Mi esposo y yo llevamos a los niños a una isla del Caribe. La aerolínea perdió el asiento de seguridad de mi hija en el camino. La fila en inmigración era terriblemente larga y los oficiales de inmigración interrogaban a todos los visitantes que se atrevían a presentar un pasaporte. Llegamos al hotel y nos enteramos de que no tenía nuestra reserva, ni nuestra habitación, ni ninguna habitación hasta dentro de ocho horas. Cuando finalmente nos acomodamos, el Wi-Fi chisporroteó y luego se detuvo por completo.

Odio estar aquí, le dije a mi marido.

limpiar la cera de los oídos de los auriculares

Me lo dije a mí mismo de nuevo, en silencio, ese día y el siguiente, mientras reunía pruebas de apoyo. La tienda de comestibles se quedó sin mantequilla. Los caminos estaban llenos de baches y caóticos. Más de una vez estuvimos a punto de caer en una zanja. Odio estar aquí, pensé una y otra vez, y cambié nuestros vuelos para que pudiéramos irnos en dos días en lugar de cuatro.

Se sintió bien. Decisivo. Mientras miraba la vista desde nuestra habitación, era innegablemente encantadora: una bahía resplandeciente y una ciudad portuaria colonial. Pero fue un alivio, por una vez, no tener una despedida agridulce de un destino de vacaciones. No me preocuparía por la cascada a la que no habíamos ido de excursión, el restaurante que no habíamos probado. Mi angustia comenzó a retroceder como una marea.

Mientras lo hacía, empezaron a aflorar otros sentimientos. De regreso a casa, me maravillo a diario de lo increíblemente afortunada que es nuestra familia. No solo porque podemos tomarnos unas vacaciones en el Caribe. Podemos abrir el grifo y hacer que salga agua limpia. La mantequilla, inalcanzable en algunas partes del mundo, es un básico. Nuestros niños están sanos y nunca han tenido hambre.

Sin embargo, en esta hermosa isla, me las había arreglado para preocuparme por todas las formas en las que me había sentido incómodo e incómodo. En lugar del modelo imperturbable que quería ser para mis hijos, el padre que les enseñó a decir que no me gusta esto con amabilidad, estaba actuando como un mocoso.

Los destinos de viaje, a menos que sean en realidad Disney World, no existen para complacernos, reflexioné el día antes de que se suponía que íbamos a partir. No están ahí solo para nuestro aprecio, disfrute o compra. Son hogares y patrias; lugares donde la gente trabaja, cría familias y sueña. Donde podrían preocuparse por las carreteras sin reparar y la escasez de comestibles y si hay suficientes puestos de trabajo en el hotel. Intenté repetir en mi cabeza, una y otra vez, lo que les había enseñado a mis hijos. No es mi favorito, dije. Era el momento de practicar lo que había estado predicando y llevarlo más allá de la mesa. Recordar no solo ser considerado con los demás, sino mirar más allá de las primeras impresiones y estar abierto a un cambio de opinión.
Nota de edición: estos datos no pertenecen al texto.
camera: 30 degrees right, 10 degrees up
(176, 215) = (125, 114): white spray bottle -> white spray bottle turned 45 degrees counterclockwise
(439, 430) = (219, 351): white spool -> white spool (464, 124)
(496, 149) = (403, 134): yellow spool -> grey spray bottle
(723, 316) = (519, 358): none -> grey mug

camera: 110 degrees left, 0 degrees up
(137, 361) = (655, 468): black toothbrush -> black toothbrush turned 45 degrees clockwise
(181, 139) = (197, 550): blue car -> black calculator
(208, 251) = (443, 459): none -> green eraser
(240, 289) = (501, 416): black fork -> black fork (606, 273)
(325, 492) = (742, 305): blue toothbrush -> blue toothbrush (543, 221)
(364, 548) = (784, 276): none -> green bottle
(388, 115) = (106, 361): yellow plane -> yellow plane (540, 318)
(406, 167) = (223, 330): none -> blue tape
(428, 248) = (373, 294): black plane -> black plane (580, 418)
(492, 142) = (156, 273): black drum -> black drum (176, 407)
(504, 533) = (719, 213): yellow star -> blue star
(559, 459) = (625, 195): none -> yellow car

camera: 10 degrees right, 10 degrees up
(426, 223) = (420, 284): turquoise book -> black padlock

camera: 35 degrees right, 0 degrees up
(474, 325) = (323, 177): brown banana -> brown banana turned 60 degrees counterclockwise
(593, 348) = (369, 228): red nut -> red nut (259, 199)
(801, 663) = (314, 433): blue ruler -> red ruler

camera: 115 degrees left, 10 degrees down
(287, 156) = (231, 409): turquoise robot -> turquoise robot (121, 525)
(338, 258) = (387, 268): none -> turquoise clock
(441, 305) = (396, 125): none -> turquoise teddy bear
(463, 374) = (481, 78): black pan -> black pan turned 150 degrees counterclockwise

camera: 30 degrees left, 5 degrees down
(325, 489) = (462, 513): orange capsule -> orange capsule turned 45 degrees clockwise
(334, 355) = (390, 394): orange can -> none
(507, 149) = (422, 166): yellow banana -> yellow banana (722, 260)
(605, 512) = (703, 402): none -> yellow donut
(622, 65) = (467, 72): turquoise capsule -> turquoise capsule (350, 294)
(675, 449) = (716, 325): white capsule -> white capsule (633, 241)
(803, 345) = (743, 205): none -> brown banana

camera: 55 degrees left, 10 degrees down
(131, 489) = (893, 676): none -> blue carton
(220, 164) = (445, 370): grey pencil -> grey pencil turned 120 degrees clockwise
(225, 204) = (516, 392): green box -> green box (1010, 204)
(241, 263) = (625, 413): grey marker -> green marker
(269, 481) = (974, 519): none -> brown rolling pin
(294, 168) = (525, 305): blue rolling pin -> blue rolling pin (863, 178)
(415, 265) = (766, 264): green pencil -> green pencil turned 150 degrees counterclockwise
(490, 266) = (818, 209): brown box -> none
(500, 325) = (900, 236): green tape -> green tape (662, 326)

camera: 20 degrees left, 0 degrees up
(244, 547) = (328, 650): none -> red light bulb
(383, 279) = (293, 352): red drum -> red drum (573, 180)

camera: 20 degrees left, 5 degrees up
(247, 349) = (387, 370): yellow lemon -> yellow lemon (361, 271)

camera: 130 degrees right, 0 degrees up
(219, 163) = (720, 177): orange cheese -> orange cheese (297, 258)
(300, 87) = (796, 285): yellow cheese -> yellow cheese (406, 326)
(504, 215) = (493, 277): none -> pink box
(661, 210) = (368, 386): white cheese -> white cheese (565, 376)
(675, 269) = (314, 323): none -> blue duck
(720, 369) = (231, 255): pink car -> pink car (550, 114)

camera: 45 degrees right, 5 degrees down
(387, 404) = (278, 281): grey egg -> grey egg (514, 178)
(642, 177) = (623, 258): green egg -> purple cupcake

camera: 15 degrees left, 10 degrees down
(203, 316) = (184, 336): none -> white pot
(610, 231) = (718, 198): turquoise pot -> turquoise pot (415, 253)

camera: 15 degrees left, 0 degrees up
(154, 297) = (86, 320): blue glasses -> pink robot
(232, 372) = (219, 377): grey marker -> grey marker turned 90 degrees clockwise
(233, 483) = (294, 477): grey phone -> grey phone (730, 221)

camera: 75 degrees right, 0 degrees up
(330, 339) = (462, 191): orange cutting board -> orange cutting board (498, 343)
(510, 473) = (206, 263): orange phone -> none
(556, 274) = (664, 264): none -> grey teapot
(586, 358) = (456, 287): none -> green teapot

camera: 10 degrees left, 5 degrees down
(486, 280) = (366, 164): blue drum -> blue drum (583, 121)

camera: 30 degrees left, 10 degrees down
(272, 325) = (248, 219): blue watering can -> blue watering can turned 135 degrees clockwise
Esa noche bajamos a la playa por última vez. Tuvimos el largo tramo de arena casi completamente para nosotros. El cielo estaba moteado de nubes. Corrimos entre las olas. Mi esposo hizo girar a los niños en círculos mientras reían y gritaban.

A la mañana siguiente, cancelé nuestros vuelos a casa. Fui a la recepción y les pregunté si podían reiniciar el Wi-Fi nuevamente. Pregunté si podíamos quedarnos un poco más.

Sara Clemence es la autora de Away & Aware: una guía práctica para viajes conscientes (; amazon.com ).